Todo eso y más podría enumerar, pero he preferido hacer una síntesis de lo que he visto con mis propios ojos. La higiene de esta ciudad muestra un deterioro alarmante y crea un escenario propicio para la propagación de enfermedades. El brote de cólera en el oriente del país es una triste advertencia de lo que podría ocurrir también en la capital.
La ausencia de una instrucción sanitaria desde los primeros años de vida ha hecho que lleguemos a aceptar la suciedad como el entorno natural en el que debemos movernos. Las carencias materiales aumentan también el riesgo epidemiológico. Muchas madres usan varias veces los pañales desechables de bebé, rellenándolos con algodón o gasa. Las botellas de plástico recogidas de la basura sirven de envase para fabricantes de yogurt doméstico o para vendedores de leche en mercado ilegal. El deficiente suministro de agua que padecen numerosos barrios disminuye el lavado de manos e incluso la cantidad de baños a la semana.
Los elevados precios y el desabastecimiento de los productos de limpieza complican aún más la situación. Ahora mismo resulta muy difícil encontrar en alguna tienda una frazada para limpiar el piso y el detergente también escasea. Mantenerse limpio es caro y complicado.

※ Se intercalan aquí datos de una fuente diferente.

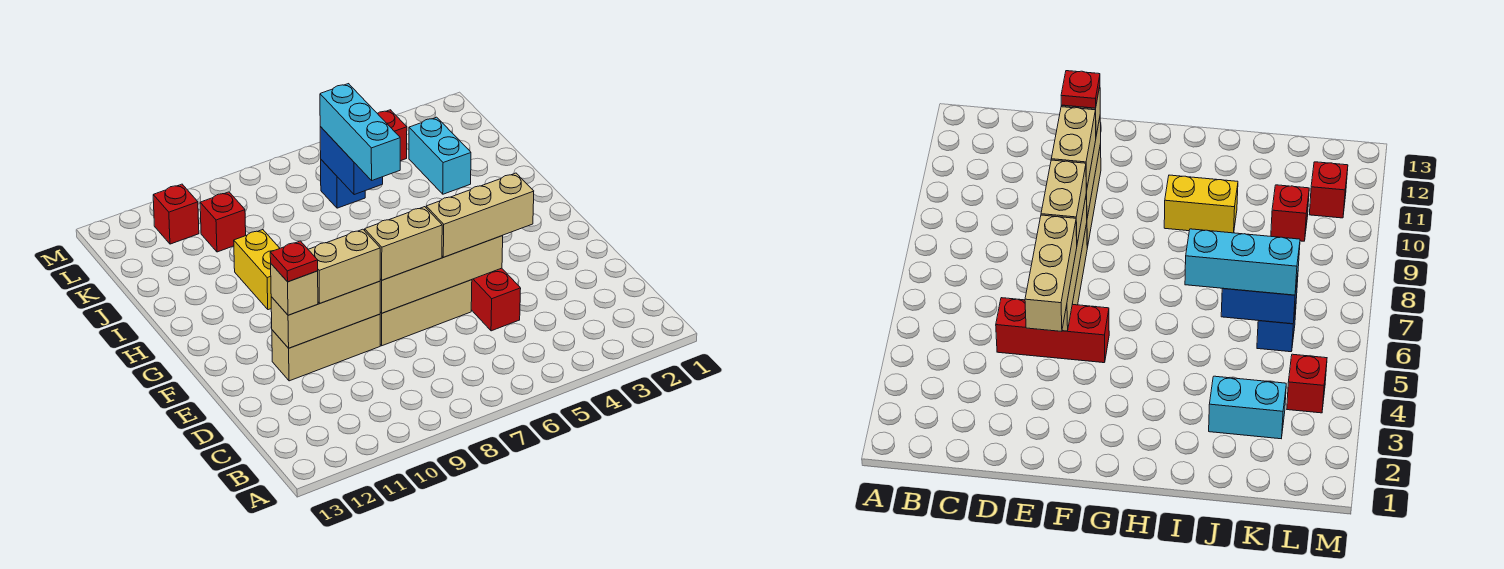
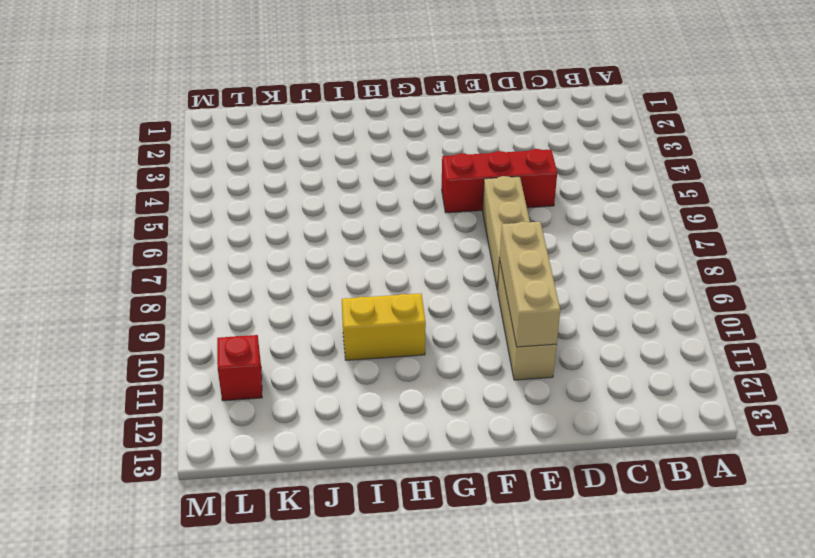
none -> cyan brick J3:K3 level 1
none -> blue brick K6 level 1
none -> red brick K10 level 1

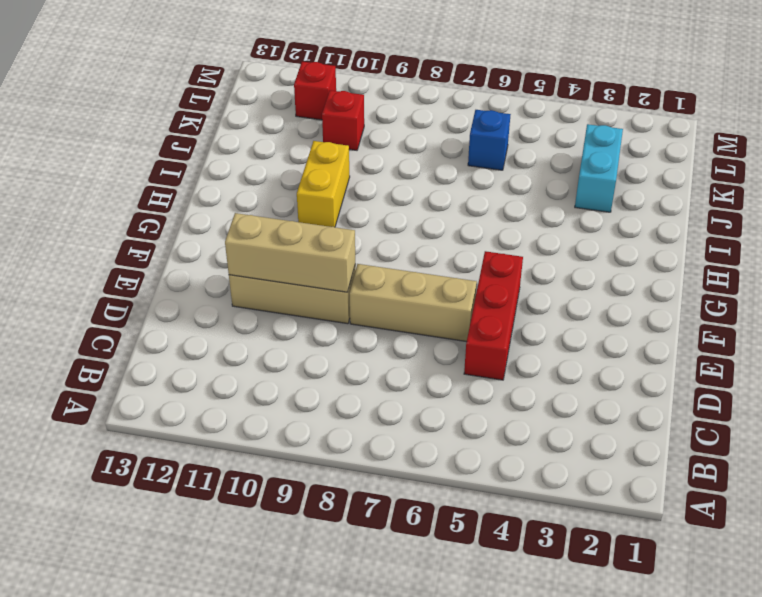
none -> red brick L4 level 1
none -> tan brick E5:E8 level 2
none -> blue brick J6:K6 level 2

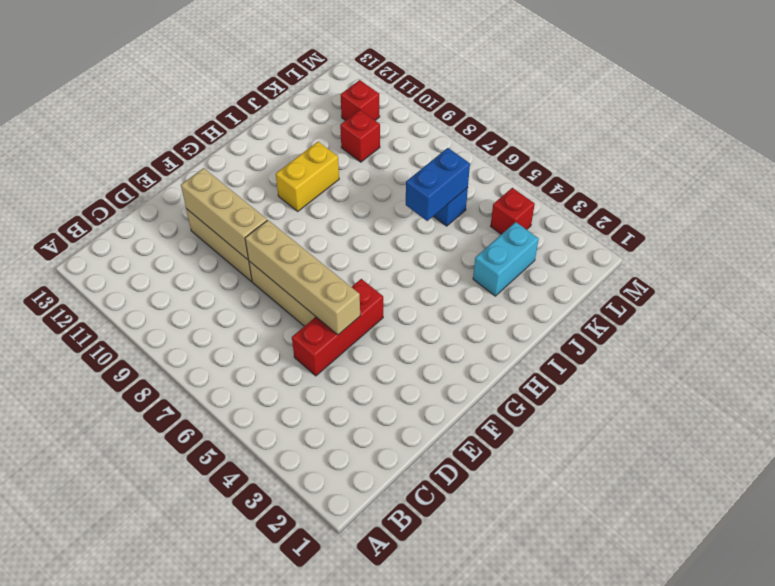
none -> tan brick E4:E6 level 3
none -> tan brick E7:E8 level 3
none -> tan brick E9:E10 level 3

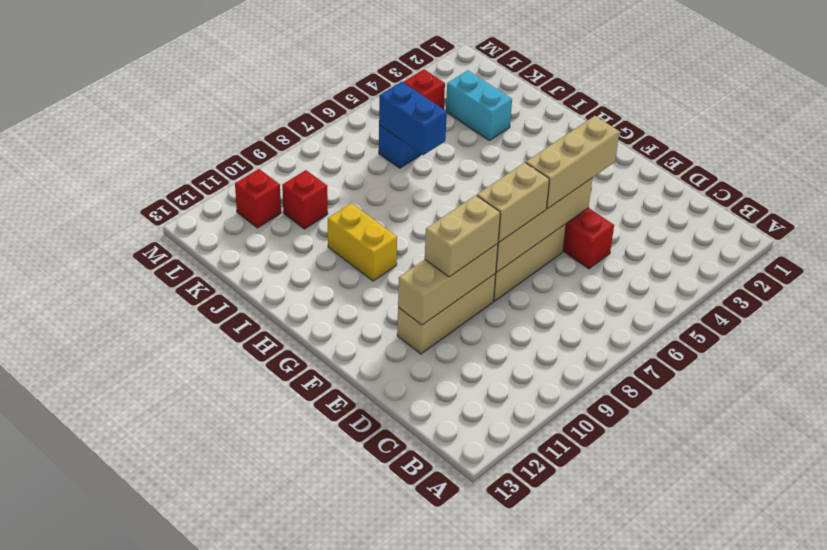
none -> tan brick E11 level 3
none -> cyan brick I6:K6 level 3
none -> red plate E11 level 4

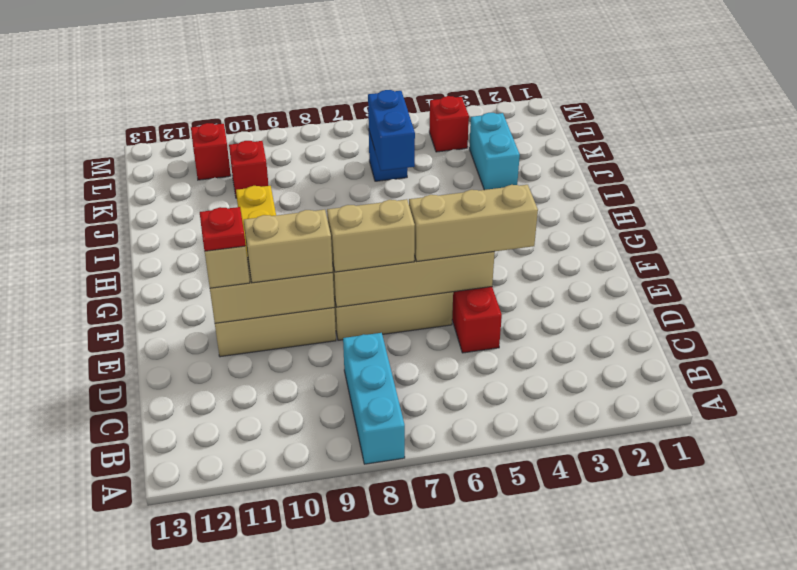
cyan brick A8:C8 level 1 -> cyan brick I6:K6 level 3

La semana pasada, los medios informativos anunciaron un nuevo código de sanidad para el manejo de alimentos, medida —sin dudas— bienvenida. Pero los graves problemas higiénicos que muestra La Habana no se resuelven a base de decretos y resoluciones. Educar en el aseo, ensalzar desde edades tempranas la necesidad de la limpieza sería un paso trascendental para lograr verdaderos resultados. La escuela tiene que ser un modelo de pulcritud, no el sitio donde los estudiantes tienen que taparse la nariz para ir al servicio. El maestro tiene que transmitir normas de aseo, tanto como enseña oraciones y fórmulas matemáticas. También se debe abaratar y mantener estable el suministro de productos para el lavado del cuerpo, de la ropa y de los hogares. Eso se vuelve imprescindible y perentorio en la situación que estamos viviendo. Necesitamos medidas urgentes que no se queden sobre el papel sino que toquen las conciencias, sacudan esta conformidad con la mugre que nos rodea y logren devolvernos una ciudad limpia, cuidada.